Bouncers, doormen or security men at bars and clubs might get a bad wrap as the 'fun police', but a Christchurch bouncer has produced a statistic to back up their latest title "hosts".

Are bouncers misunderstood? Some believe they're the fun police, but they're really there to keep you safe.
Source: Seven Sharp

Seven Sharp spent the night of St Patrick's Day with bouncers at two bars as they put their skills and experience to use deciding who's in and who's out.

Matt, a security veteran of 20 years, said the days of bouncers are gone.

Apparently "host" is the correct term now and he has the stats to back up that job title.

Last year Matt, the boss of a group of "hosts" divided the total time dealing with trouble with the number of hours that his team worked.

Matt said they spent 99.6 per cent of the time on "hospitality" and point four per cent on "hostility". 

The key is to recognise when people have had enough and there are telltale signs of that, Matt said.

"The tellltale signs, well there's two classics for the men and the women. Women get loud.

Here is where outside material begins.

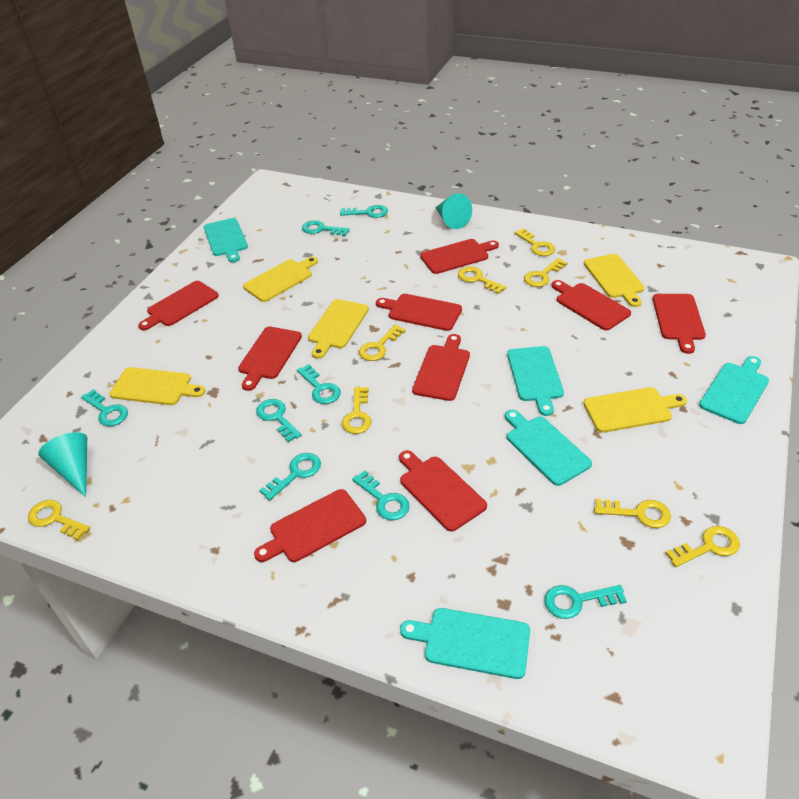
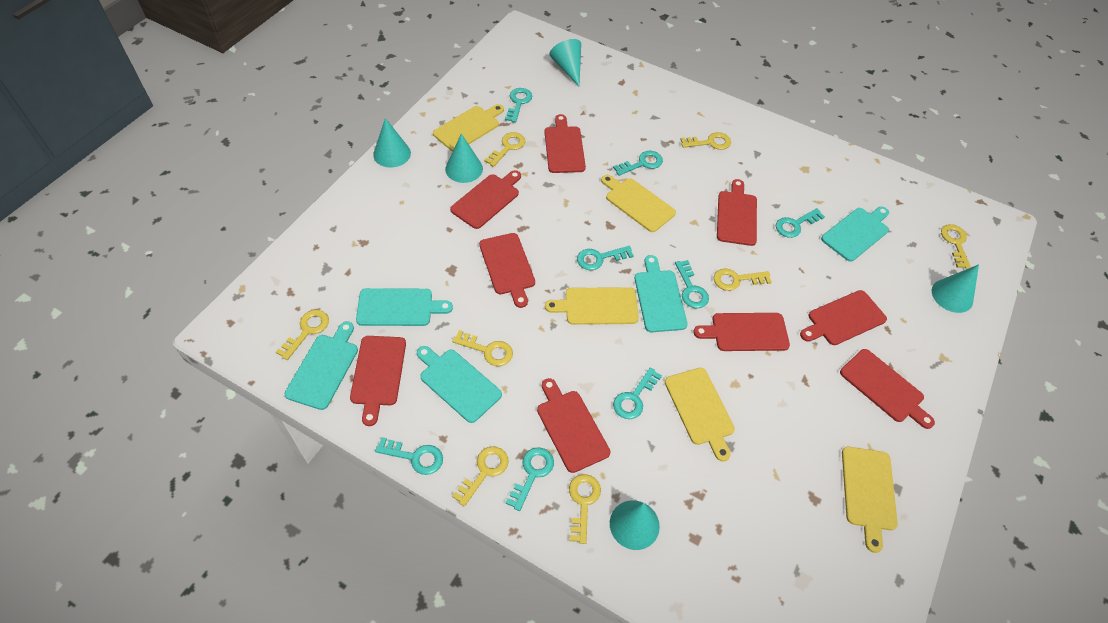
turquoise cone: 2 -> 5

Men start hugging each other."

Plenty of those telltale signs were evident outside the clubs that night.

Another doorman, Adrian, has also done the job for 20 years and reckons in his time he's seen respect for authority diminish.

"People don't understand when we say you can't come in because we think you're intoxicated." 

But he's not about to exit the entrance.

"I wouldn't do it if I didn't enjoy it."